Máquina Aira
En una lectura cruzada de las últimas tres ficciones de César Aira advertimos, de algún modo, su procedimiento y su genialidad.
FLAVIO LO PRESTI

Es difícil hablar en una nota sobre César Aira, porque es como hablar sobre la literatura argentina: es muy improbable haberla leído toda, y es difícil dar en pocas palabras una imagen coherente y justa de un objeto tan inabarcable (hay autores, ya lo sabemos, que son una literatura completa). Desde la década del setenta Aira publicó más de cien libros, que llevaron a una aventura tan extraña como el catálogo que Ricardo Strafacce publicó en la editorial Mansalva.

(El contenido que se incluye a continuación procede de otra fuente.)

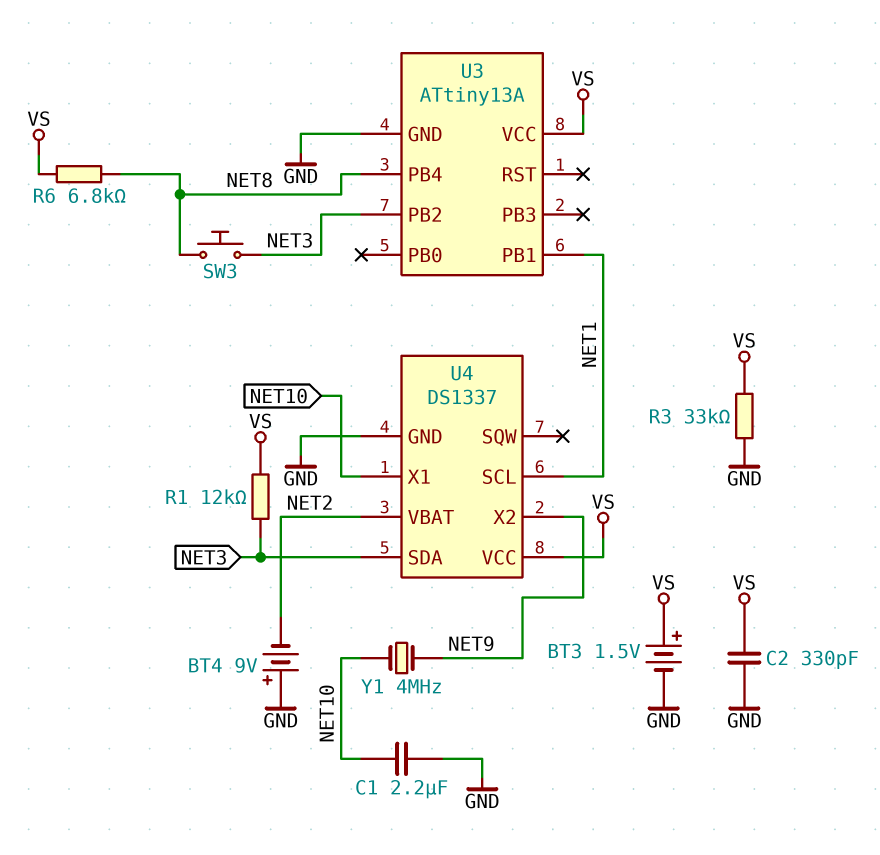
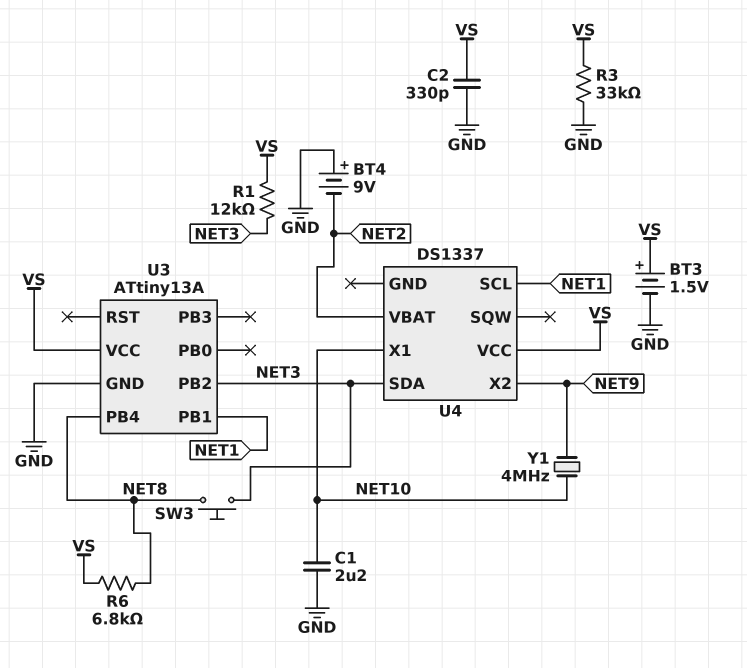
U4 pin GND: GND -> none

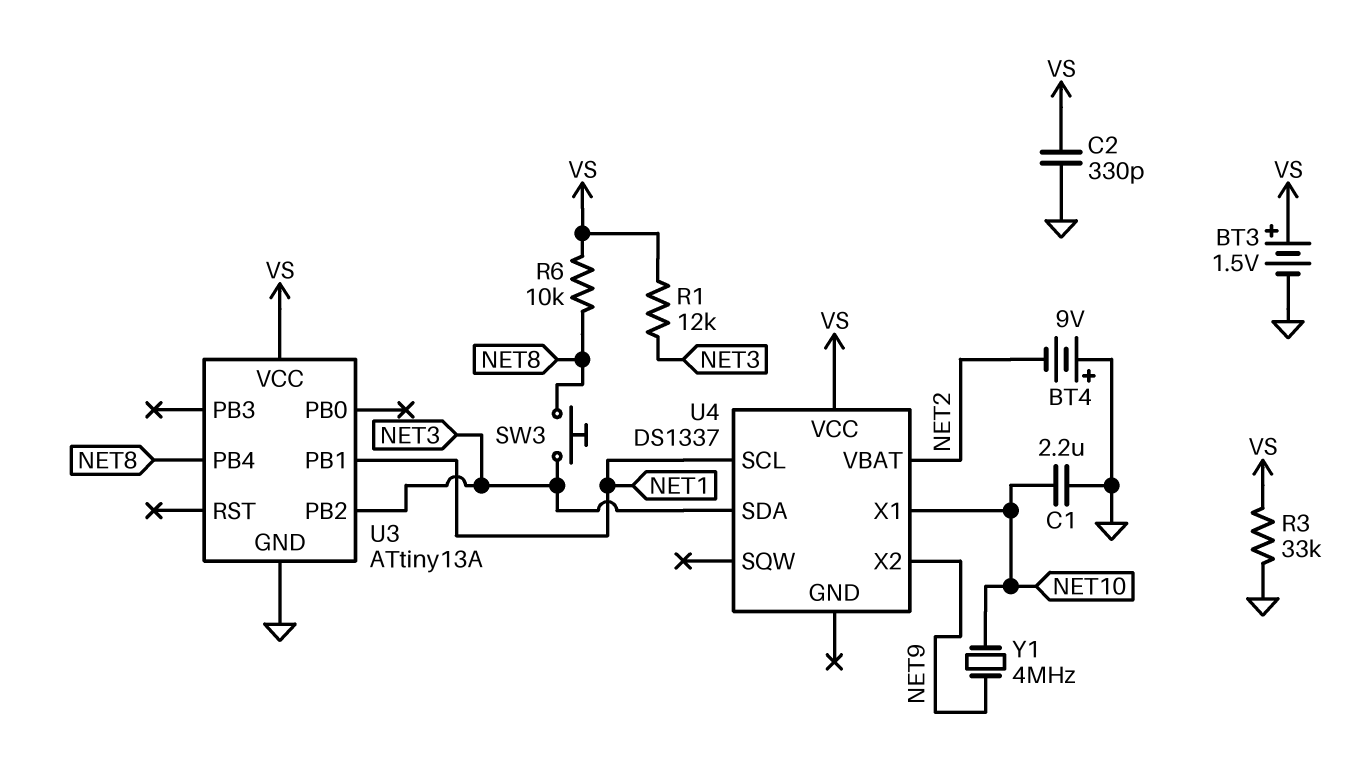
R6: 6.8k (NET8, VS) -> 10k (NET8, VS)

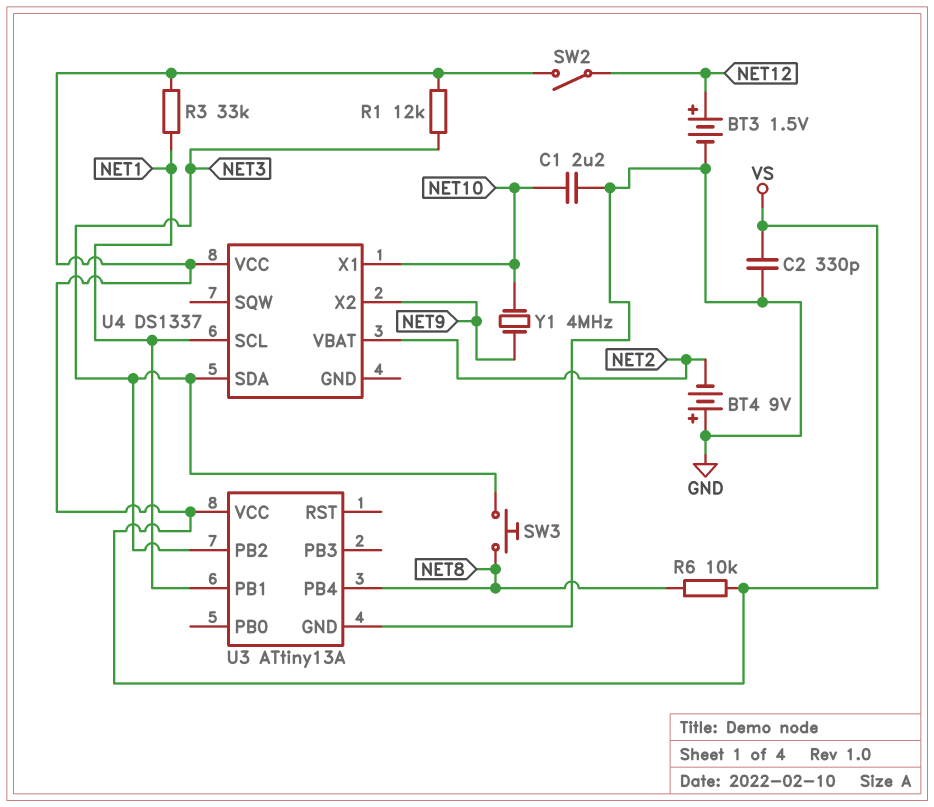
BT3: 1.5V (plus VS, minus GND) -> 1.5V (plus NET12, minus GND)
R3: 33k (GND, VS) -> 33k (NET1, VS)
SW2: none -> switch (NET12, VS)

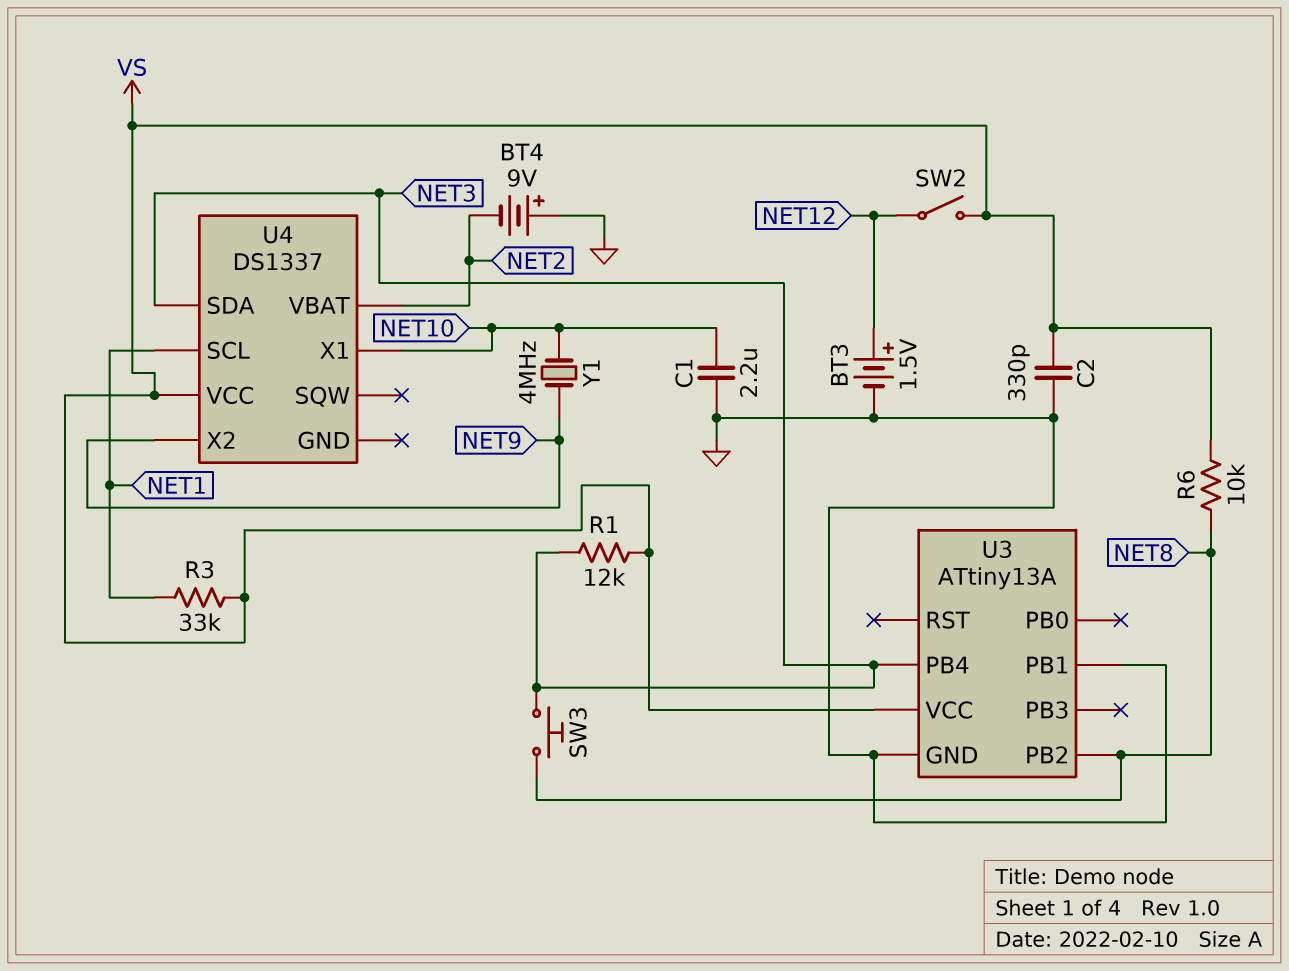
U3 pin PB1: NET1 -> GND
U3 pin PB2: NET3 -> NET8
U3 pin PB4: NET8 -> NET3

Esa masividad también es diversidad, aunque muchos críticos han encontrado aporías en las ideas que Aira impuso para que su obra sea leída, entre ellas la de la búsqueda de una novedad procedimental en cada nueva novela.

Desde ensayos publicados sibilinamente en la web y en revistas marginales, en entrevistas permitidas fuera de la Argentina, Aira fue construyendo un aparato de lectura para su propia obra que se podría sintetizar de una forma más o menos caricaturesca e irrespetuosa: 1) ya no se puede escribir bien porque, de acuerdo a la ley de rendimientos decrecientes, una vez escrito el Quijote crear dentro de esa tradición demanda entregar la vida; 2) por lo tanto, a la literatura hay que hacerla de nuevo, retomar el impulso destructor de las vanguardias, mezclar dos químicos nunca mezclados en cada nuevo libro; 3) lo único valioso literariamente es la novedad, no la repetición de la literatura bien hecha: la única forma de alcanzar la novedad es escribir mal, en contra de toda academia, incluso de la que se está formando dentro de uno a medida que escribe (y por lo tanto no corregir); 4) es más importante escribir que haber escrito, el proceso que el resultado (y por eso cerca del final las novelas de Aira implosionan de forma muchas veces decepcionante); 5) escribir es escribir siempre, de forma continua, un libro tras otro.
Es cierto que algunas de esas leyes personales se verifican de forma automática (la escritura continua que le permite publicar entre dos y cuatro novelas por año), pero también es cierto que muchas de esas premisas son relativas. ¿Escribe Aira en verdad mal? Desde luego que no. Aira es voluntariamente desprolijo, sus novelas terminan por abandono, pero también es un prosista genial, tremendamente ingenioso, con un talento inagotable para la paradoja, los juegos ópticos, las frases contradictorias, la improvisación orientada.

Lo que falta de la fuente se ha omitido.